At night, I would only follow steps 2 and 3 for bottle feeding and pumping, because I did not want to deal with breastfeeding issues. I would have 6 bottles ready to go in the fridge for the 12 am, 3 am, and 6 am feedings. Thankfully the night feedings weren’t too bad because my boys were able to learn the difference between night and day, and it was just dreamfeeding all the time.
I would also record everything on my handy little baby daybook app, which I relied on. I literally wouldn’t be able to remember who ate what when and how much without this app. The best thing about the baby daybook app is that you can add multiple children, unlike other baby apps I tried out.
Improved feeding after tongue tie
My boys immediately started to feed better after we got their frenulum clipped for their tongue tie when they were about 2 months old. Pretty much, their frenulum, which is the part that connects the bottom of your tongue to the bottom of your mouth, was too short so we had breastfeeding issues.
We also had issues with insurance the first month, so we weren’t able to get that for them sooner, but finally got to see an ENT doctor for the tongue tie evaluation and procedure in the second month. It was seriously the saddest thing in the world. The doctor and nurse literally clamped the frenulum and did a quick snip. There was blood all over my sons’ mouth but it shortly stopped with some breastfeeding/ bottle feeding. I was so scared and wanted to cry so bad.
We continued to monitor their feeding, and it was so amazing how much their feeding had changed. The whole tongue tie procedure was completely worth it. They were able to drink their milk faster and were latching so much better. They were able to stay on the breast much longer and I felt so much more at peace knowing that they were finally getting fed well.

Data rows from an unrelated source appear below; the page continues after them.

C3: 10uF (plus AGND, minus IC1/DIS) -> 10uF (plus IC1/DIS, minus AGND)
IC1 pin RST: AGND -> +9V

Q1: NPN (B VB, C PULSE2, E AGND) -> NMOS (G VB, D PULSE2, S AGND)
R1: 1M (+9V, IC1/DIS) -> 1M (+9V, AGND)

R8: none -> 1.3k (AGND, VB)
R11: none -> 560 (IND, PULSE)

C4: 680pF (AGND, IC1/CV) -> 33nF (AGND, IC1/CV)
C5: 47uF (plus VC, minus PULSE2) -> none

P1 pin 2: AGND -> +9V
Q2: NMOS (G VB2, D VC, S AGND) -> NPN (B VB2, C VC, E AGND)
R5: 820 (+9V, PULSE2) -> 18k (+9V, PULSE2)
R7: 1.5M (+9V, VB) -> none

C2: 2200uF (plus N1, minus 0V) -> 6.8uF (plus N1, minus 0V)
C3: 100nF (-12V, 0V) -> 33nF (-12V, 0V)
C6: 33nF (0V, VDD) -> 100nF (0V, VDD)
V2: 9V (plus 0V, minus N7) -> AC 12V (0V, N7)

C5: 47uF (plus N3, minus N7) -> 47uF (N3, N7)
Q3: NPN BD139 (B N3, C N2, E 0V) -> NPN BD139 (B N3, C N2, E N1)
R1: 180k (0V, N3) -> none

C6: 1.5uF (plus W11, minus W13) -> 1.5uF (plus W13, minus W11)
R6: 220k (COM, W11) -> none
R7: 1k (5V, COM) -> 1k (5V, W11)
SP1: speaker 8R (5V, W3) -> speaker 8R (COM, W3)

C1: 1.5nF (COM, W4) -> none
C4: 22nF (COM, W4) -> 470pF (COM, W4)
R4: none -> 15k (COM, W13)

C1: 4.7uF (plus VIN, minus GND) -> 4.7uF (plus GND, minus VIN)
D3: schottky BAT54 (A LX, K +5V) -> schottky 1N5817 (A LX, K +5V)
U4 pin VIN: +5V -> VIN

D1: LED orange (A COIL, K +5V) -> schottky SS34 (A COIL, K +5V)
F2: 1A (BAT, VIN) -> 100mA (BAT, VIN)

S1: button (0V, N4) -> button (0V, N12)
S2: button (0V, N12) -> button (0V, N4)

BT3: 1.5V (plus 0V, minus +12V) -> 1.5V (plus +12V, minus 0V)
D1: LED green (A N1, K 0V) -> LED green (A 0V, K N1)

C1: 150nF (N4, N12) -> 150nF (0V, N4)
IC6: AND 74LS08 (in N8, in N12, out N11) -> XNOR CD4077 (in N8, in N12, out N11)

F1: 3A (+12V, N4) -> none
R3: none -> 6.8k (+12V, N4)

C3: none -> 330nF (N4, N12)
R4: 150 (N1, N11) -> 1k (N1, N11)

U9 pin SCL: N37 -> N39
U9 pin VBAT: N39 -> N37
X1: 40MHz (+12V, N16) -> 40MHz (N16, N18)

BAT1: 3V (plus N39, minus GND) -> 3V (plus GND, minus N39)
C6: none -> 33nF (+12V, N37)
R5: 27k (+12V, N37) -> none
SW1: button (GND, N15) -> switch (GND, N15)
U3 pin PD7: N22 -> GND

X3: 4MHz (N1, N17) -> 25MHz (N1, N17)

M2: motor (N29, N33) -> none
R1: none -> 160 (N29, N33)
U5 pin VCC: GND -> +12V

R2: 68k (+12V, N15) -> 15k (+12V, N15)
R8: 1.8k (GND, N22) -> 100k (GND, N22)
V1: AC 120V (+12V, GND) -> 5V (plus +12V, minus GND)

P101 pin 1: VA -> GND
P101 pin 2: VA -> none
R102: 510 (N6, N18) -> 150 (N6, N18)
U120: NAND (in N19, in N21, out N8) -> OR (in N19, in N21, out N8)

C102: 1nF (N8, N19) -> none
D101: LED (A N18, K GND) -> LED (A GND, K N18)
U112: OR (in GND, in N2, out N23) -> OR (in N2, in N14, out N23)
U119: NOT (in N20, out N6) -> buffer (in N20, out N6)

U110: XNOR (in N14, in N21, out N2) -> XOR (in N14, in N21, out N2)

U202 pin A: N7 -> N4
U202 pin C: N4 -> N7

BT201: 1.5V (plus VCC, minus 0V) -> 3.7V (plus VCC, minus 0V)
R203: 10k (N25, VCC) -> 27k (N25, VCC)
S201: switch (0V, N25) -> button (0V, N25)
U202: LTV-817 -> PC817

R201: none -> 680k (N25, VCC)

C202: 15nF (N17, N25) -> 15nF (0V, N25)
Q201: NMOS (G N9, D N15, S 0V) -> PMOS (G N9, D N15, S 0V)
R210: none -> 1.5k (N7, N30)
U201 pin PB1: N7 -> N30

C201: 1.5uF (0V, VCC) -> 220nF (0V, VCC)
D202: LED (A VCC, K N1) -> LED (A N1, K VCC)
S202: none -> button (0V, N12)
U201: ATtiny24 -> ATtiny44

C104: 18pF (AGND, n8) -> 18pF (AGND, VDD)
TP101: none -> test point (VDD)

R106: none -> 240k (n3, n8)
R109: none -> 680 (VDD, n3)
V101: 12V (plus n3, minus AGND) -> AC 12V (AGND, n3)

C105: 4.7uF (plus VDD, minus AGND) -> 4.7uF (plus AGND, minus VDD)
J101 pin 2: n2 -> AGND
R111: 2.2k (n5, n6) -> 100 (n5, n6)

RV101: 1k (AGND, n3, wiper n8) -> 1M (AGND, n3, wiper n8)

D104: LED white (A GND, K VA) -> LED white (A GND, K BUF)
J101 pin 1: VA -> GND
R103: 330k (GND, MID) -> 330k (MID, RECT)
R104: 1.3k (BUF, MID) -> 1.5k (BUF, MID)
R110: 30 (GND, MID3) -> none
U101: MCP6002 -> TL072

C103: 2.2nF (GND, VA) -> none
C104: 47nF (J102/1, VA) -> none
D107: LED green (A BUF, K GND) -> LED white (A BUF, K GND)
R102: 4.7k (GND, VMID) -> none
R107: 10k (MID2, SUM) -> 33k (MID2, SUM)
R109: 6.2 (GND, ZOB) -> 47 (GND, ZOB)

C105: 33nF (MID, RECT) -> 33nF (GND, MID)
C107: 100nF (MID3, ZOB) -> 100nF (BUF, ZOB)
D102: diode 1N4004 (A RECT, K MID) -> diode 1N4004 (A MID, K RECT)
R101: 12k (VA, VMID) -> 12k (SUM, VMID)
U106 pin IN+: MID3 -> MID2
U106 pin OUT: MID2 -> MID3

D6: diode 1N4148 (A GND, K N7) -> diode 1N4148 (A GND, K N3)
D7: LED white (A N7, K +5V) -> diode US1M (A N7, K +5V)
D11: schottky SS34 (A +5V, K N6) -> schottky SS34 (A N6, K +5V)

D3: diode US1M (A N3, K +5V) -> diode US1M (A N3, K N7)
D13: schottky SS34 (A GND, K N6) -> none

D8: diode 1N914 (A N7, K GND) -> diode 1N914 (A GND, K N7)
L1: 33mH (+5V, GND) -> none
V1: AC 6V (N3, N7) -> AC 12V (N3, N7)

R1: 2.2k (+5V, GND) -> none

From drinking only 10 ml the first day, to 30 ml at first week, the boys increased their intake to about 100 ml by the end of the third month in their bottle feeding. I suppose they were getting about the same or a bit lower than that for each breastfeeding as well. But thankfully, by their 4 month well baby check up they had tripled their birth weight! Granted, they were less than 5 pounds at birth, but it was still a pretty big deal to see them make great strides!